Two farmers’ associations in Oyo State have identified land clearing and high cost of inputs as the challenges facing farmers in the 2022 planting season.
Mr John Olateru, the Oyo State Chairman, All Farmers Association of Nigeria (AFAN) and Mr Kayode Akinade, the Oyo State Chairman, Rice Farmers Association of Nigeria (RIFAN), stated in Ibadan on Sunday.
The duo called on the government for steady intervention for farmers to mitigate their challenges and reduce the cost of food commodities in 2022.
Olateru said “there is no country throughout the world that left their farmers all alone. They are supporting them in one way or the other.
“It must be done in a way that farmers will benefit and it will not be hijacked by politicians. Fertilisers issue needs to be resolved.

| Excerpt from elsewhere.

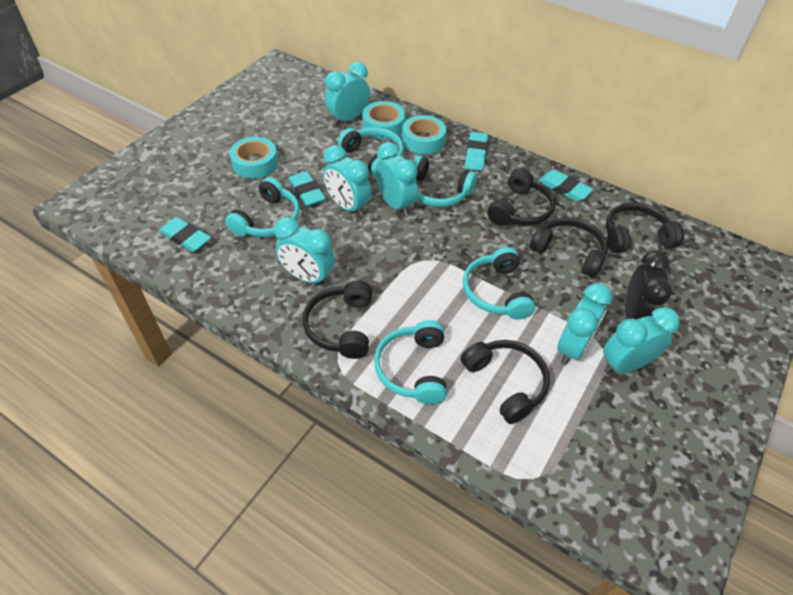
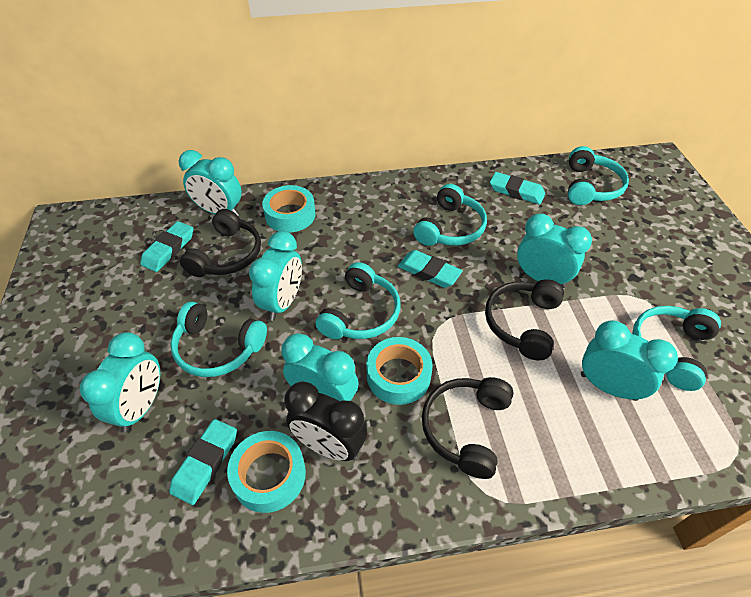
black headphones: 5 -> 3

“But not only fertilisers there are some other chemicals and inputs that farmers are using that they need help with that it can bring the economic cost of production down.
“If the economic cost of production is reduced the price of commodities will be down. The farmers’ output will be available for the public at the highly reduced rate and this will be a betterment for the whole country, a win-win.
“But if we leave the situation as it is now, I can tell you the cost of feed will continue to go up and the farmers cannot bear the brunch alone; they will pass it on for those uptaking their products.”
He stated that some of the agricultural inputs that were without taxes in the past are now being taxed; tractors, agrochemicals and so on have attracted value added tax at 7.5 per cent and duties minimum of five per cent.
“This makes 12.5 per cent duties on agriculture input that are being imported and this is contributing to the cost of production thereby high cost of commodities. Whereas these are supposed to be zero duties.
“Government needs to review these to bring down food prices and attract more people into agriculture and value chains who will not be disappointed, especially the youths as they will get returns on their investments,” he said.
Also, Akinade said the major challenge which has been constant was land clearing, as there was no money to get the equipment to do it, aside high cost of fertilisers and other logistics.
“To buy a tractor is out of it because it costs a huge sum of money. But to hire a tractor to plough now costs N15,000 and N22,000 per acre, depending on one’s location.
“Before it cost between N7,000 and N8,000 per acre in 2021, but with the increase it has added to the cost of production,” Akinade said.
He emphasised the importance of mechanisation to modern rice farming, stating modular machines have their place but so also big machines like tractors are vital for food production, the absence of which will hinder production.
Akinade, who is a beneficiary of Anchor Borrowers fund for rice production, also solicit intervention in land preparation for food production to reduce the cost of rice in Nigeria.